Non vuole apparire, non vuole strumentalizzare la vicenda. Non vince la timidezza neppure per affrontare una Grazia Scuccimarra incandescente che, al termine del proprio spettacolo (di un vero spettacolo, non come il pubblico ludibrio a cui ci stanno abituando, in questi giorni, i suoi compagni di partito) effettivamente presenta il conto ad una città disattenta ed ad un primo cittadino sordo alle richieste degli occupanti. Mitica Grazia Scuccimarra, non la ringrazieremo mai abbastanza. Lui non si propone personalmente, sebbene abbia tenuto per sé la delega alla cultura; va solo dove si sente sicuro e protetto (e dopo la lezione rimediata da Silvio Araclio inizierà a disertare anche i confronti limitandosi ai monologhi) oppure manda i suoi gregari, i suoi bravi manzoniani. A censurare le parole della Scuccimarra, con poco successo, peraltro, manda un altro timidone, assente da tempo immemorabile dalla vita politica, pur sedendo su una poltrona istituzionale, risvegliato per l’occasione, per parlare sotto dettatura.

Caro Maurizio Brucchi, visto che sono il Tuo incubo peggiore e mi tiri in ballo ad ogni piè sospinto, avrai il coraggio di affrontarmi personalmente in un dibattito pubblico, affinchè possa farti partecipe della mia versione dei poteri di un Sindaco e del potere della cultura come strumento di promozione della nostra città? Io credo di no, sei troppo timido. Ma se dovessi vincere la Tua timidezza, io sarò a Piazza Martiri ogni sabato mattina dalle 9 alle 13. Ti aspetto lì.

6 Responses to "Pomante: “Brucchi, un sindaco arrogante e incapace. Gli interessano solo le passerelle”"

  1. ciccio   4 febbraio 2014 at 20:57

    Ill sindaco sta a scia’. Non puo pensare alla cultura.

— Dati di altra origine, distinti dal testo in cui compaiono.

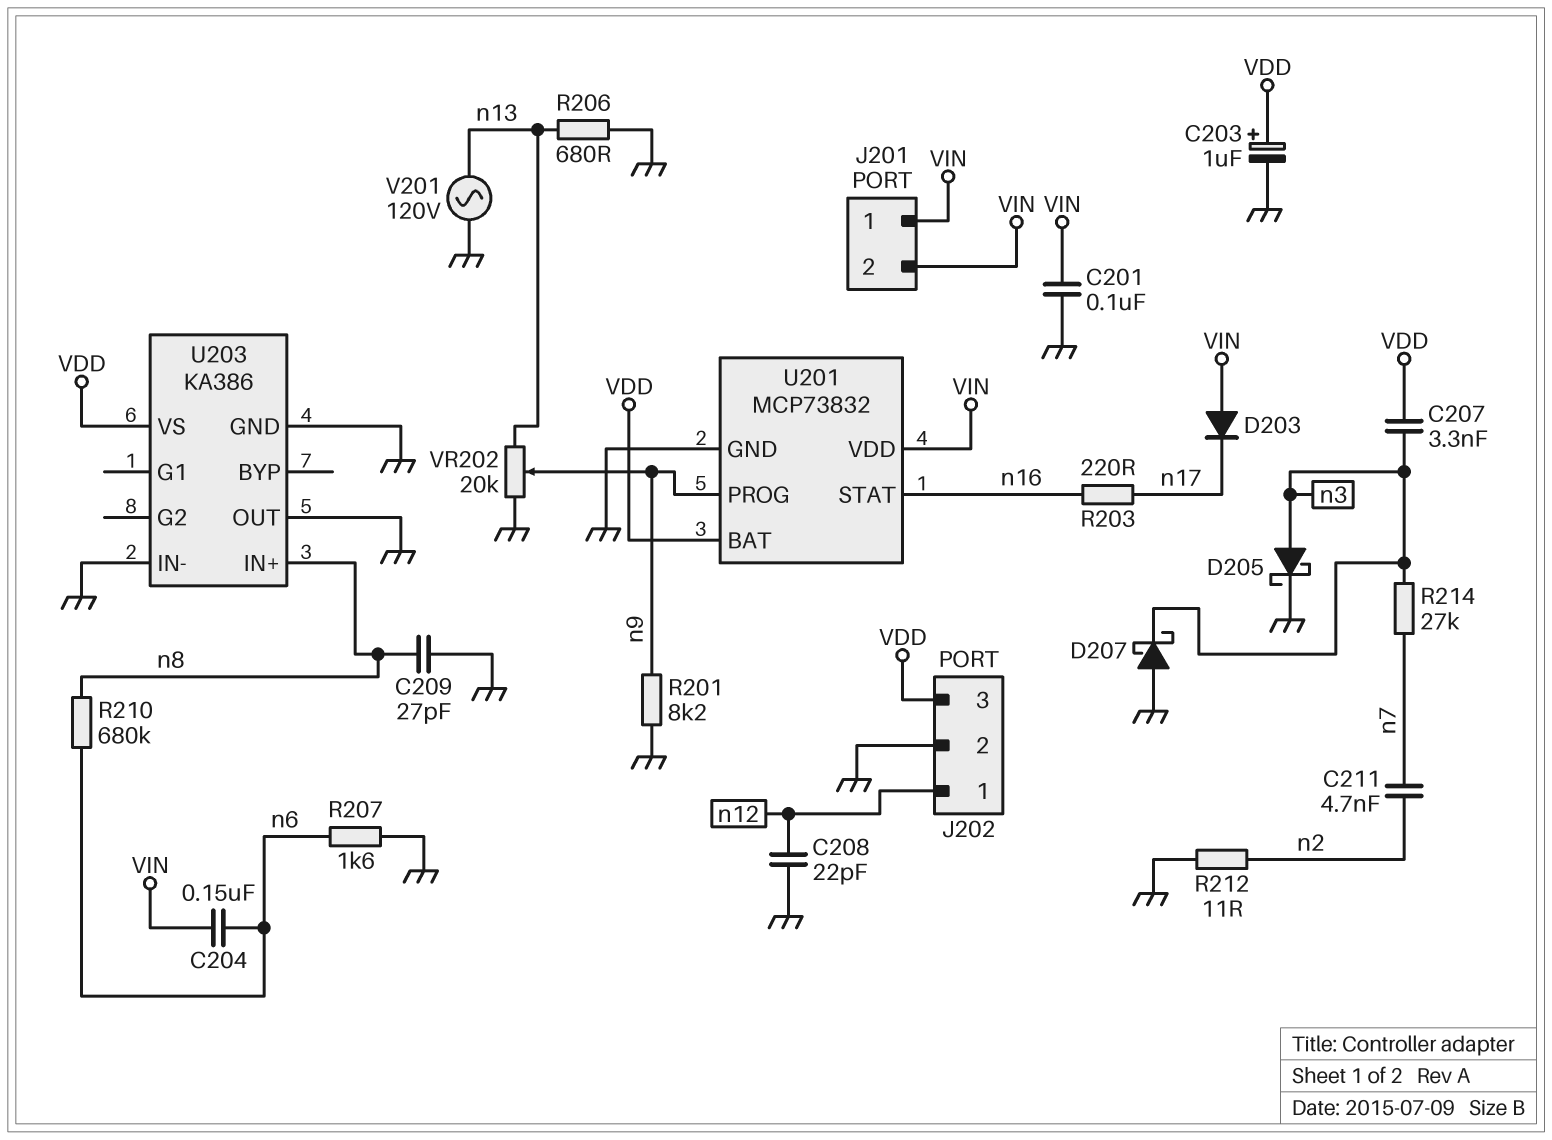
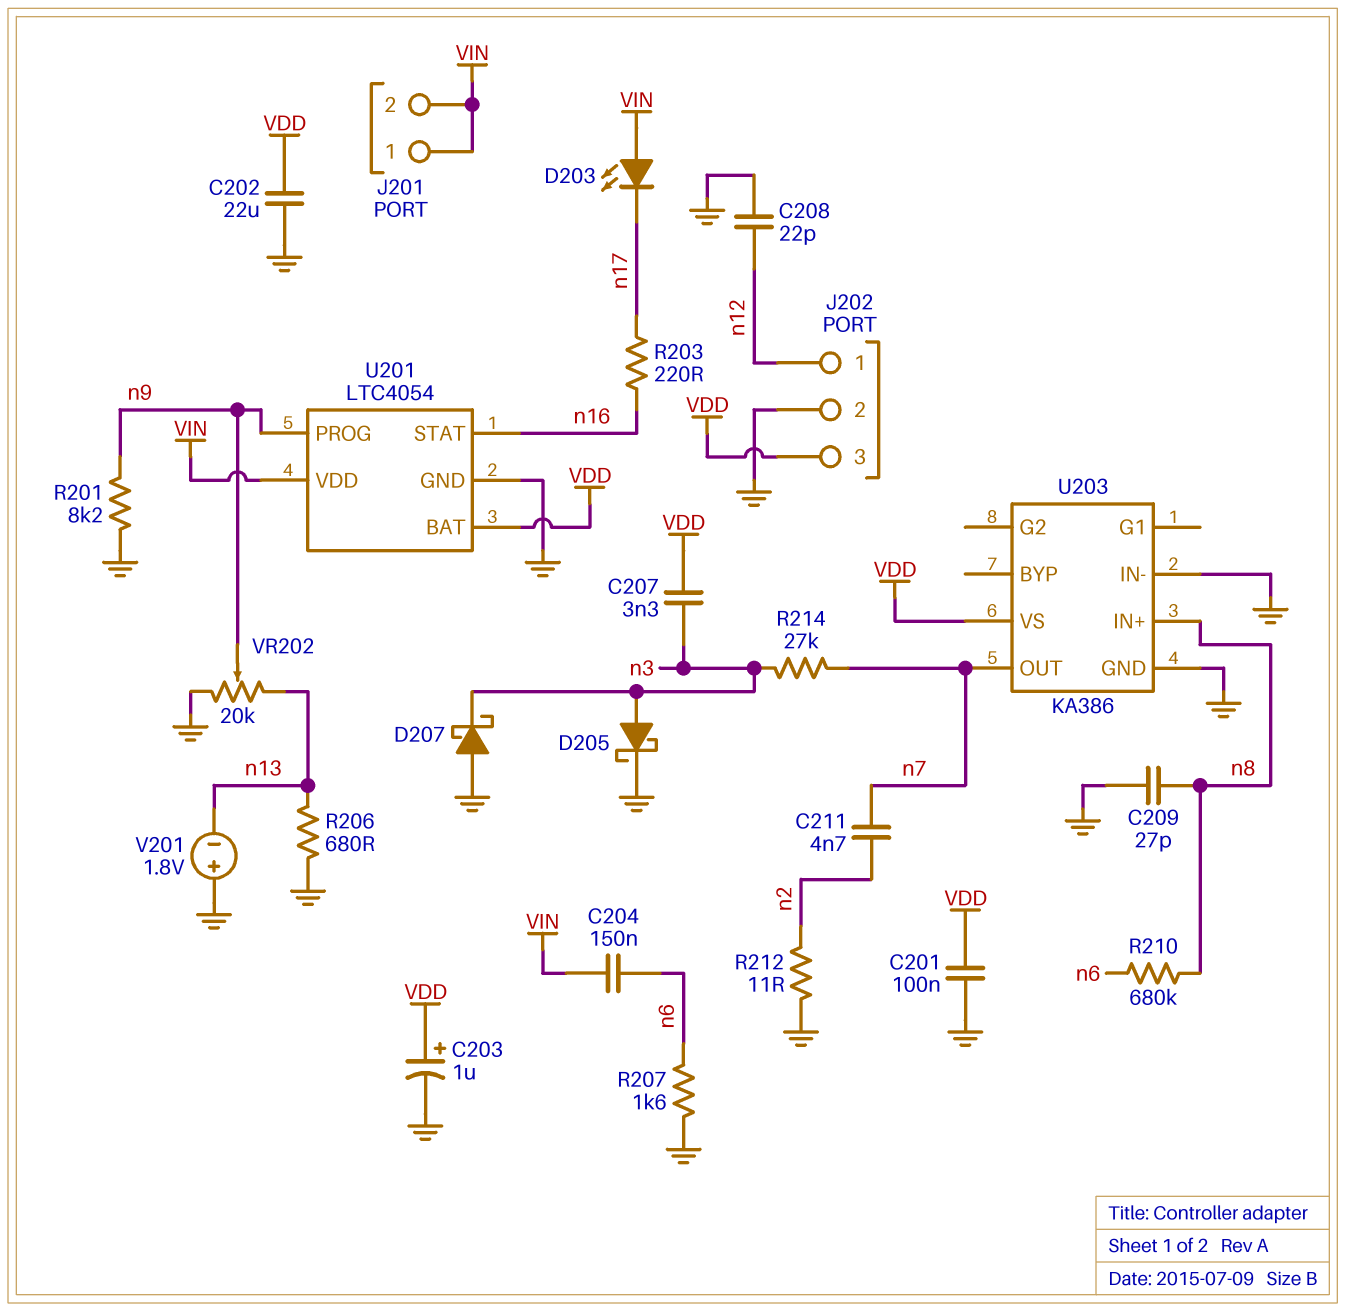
C201: 100nF (GND, VIN) -> 100nF (GND, VDD)
C202: none -> 22uF (GND, VDD)
D203: diode (A VIN, K n17) -> LED (A VIN, K n17)
U201: MCP73832 -> LTC4054
U203 pin OUT: GND -> n7
V201: AC 120V (GND, n13) -> 1.8V (plus GND, minus n13)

  2. Ern   4 febbraio 2014 at 23:25

    “Il Sindaco non ha capito, dall’alto della sua arroganza istituzionale, che sarebbe stato sufficiente parlare con quei ragazzi e trovare una soluzione condivisa, anche alla luce del gradimento diffuso in città per l’iniziativa, per fare una splendida figura e sfruttare la ribalta nazionale. Teramo ne avrebbe tratto immenso giovamento”
    E’ proprio così non ha capito nulla e ha perso l’occasione per fare una gran bella figura. Recupereremo, da maggio a Teramo si respirerà un’aria nuova. E’ solo questione di mesi. Buon lavoro Gianluca.

  3. Anonimo   5 febbraio 2014 at 0:22

    A maggio saremo tanti a cacciarlo dal nostro palazzo comunale. Nella nottata della cacciata si consolerà facendosi intervistare da pallone gonfiato su teleponte.

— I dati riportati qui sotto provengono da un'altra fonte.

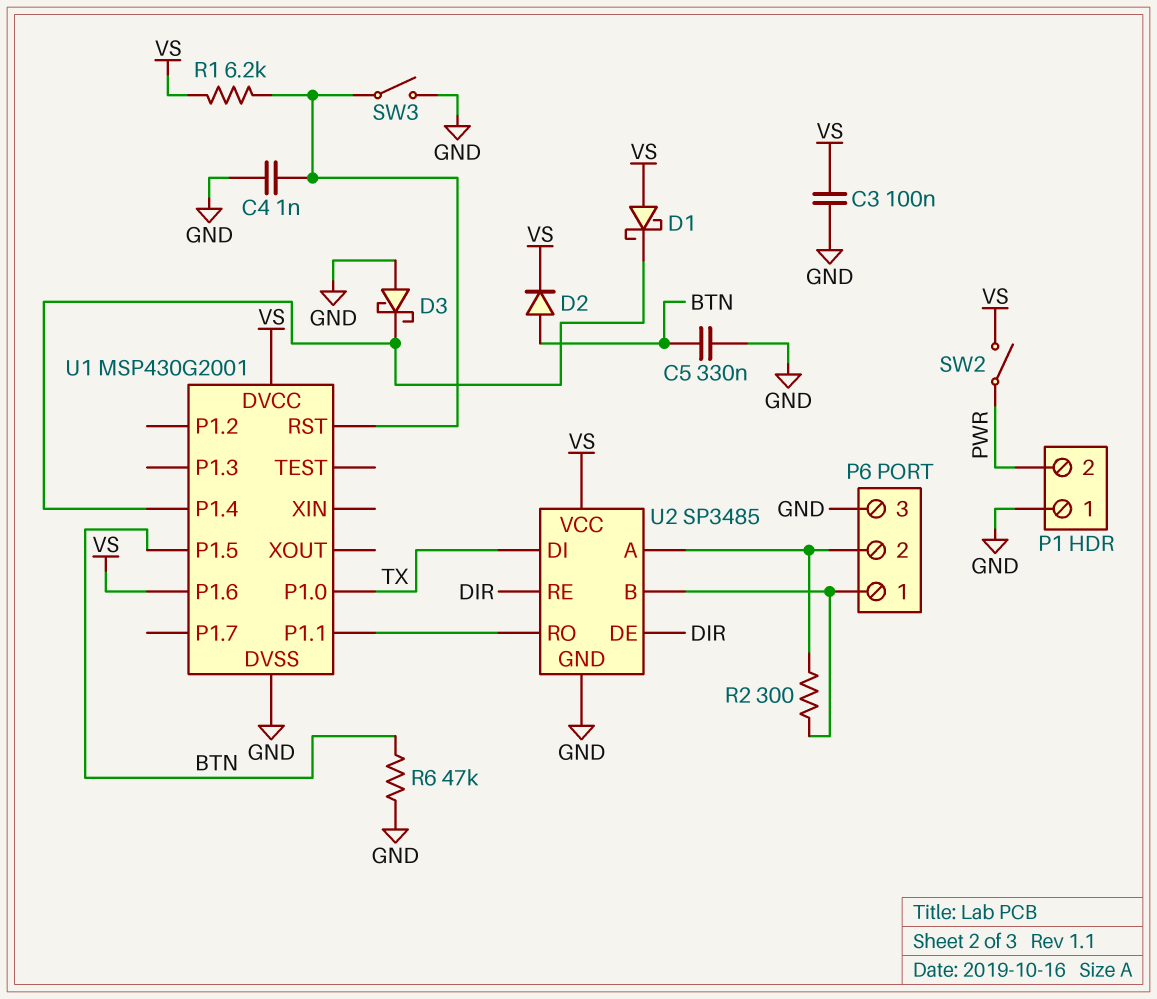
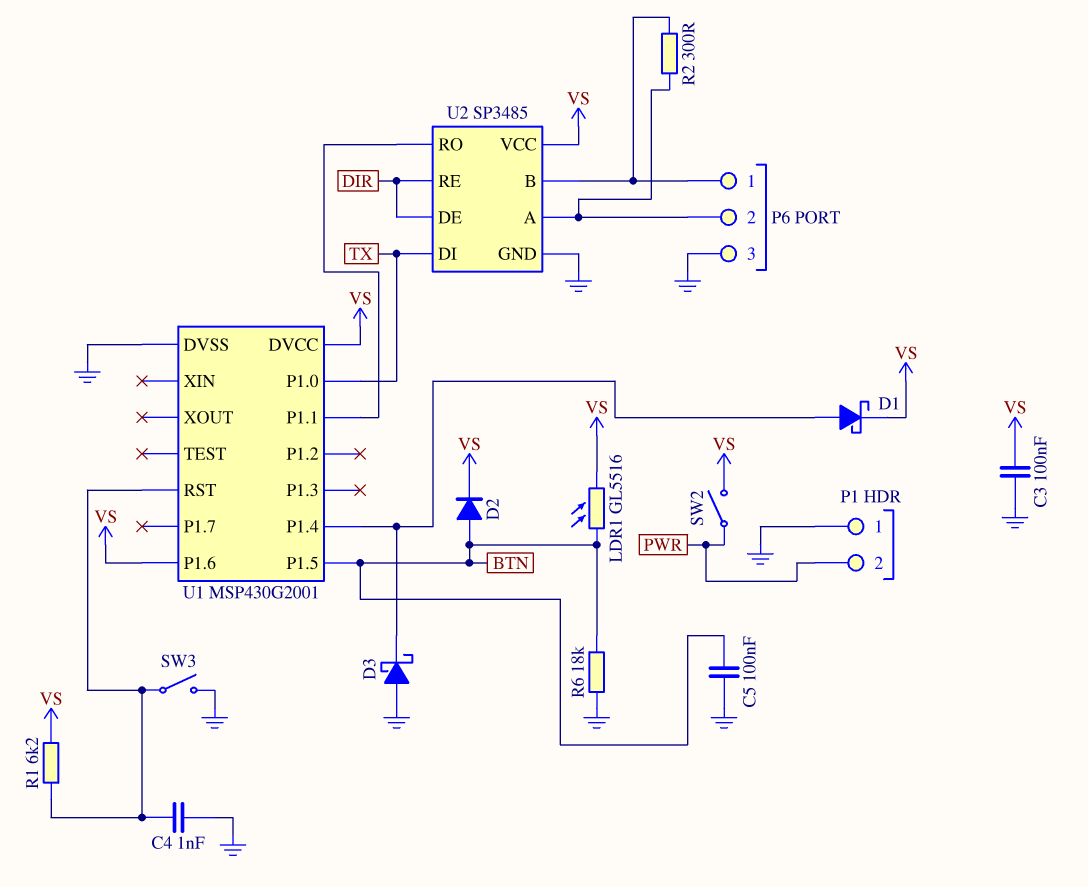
C5: 330nF (BTN, GND) -> 100nF (BTN, GND)
D1: schottky (A VS, K U1/P1.4) -> schottky (A U1/P1.4, K VS)
LDR1: none -> GL5516 (BTN, VS)
R6: 47k (BTN, GND) -> 18k (BTN, GND)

  4. Anonimo   5 febbraio 2014 at 0:34

    Bravo Gianluca, il toro va domato prendendolo per le corna. Lo devi sputtanare tutti i giorni come hai fatto in questo articolo. Non devi aver paura. La verità non fa mai paura. Lui ti teme, e se ti teme l’hai domato. E’ tuo, puoi lasciar cadere la corda per terra, non scappa più. Lasciati andare, mandalo affanculo, molti Teramani sono con te. Sei già Sindaco. Non abbassare la guardia, nel senso di mandarlo affanculo tutti i giorni. Mi devi credere, Grillo li mandava affanculo ogni minuto ed ha preso il 25% di voti. Tutti criticano il comportamento avuto dai grillini recentemente alla camera, ma gli ultimi sondaggi li danno in ascesa come mai? Il popolo si aspetta al comando uomini con le palle. Osi senza paura e senza temere niente e nessuno. Hai già conquistato i Teramani, hai conquistato le donne. Sei sindaco, te lo dico io.

  5. marco   5 febbraio 2014 at 10:17

    si dice coniglio. non timido.

  6. Mariano   10 febbraio 2014 at 9:20

    “E non c’era neppure stanotte, mentre le Forze dell’Ordine sgomberavano i locali.”
    Probabilmente era in settimana bianca.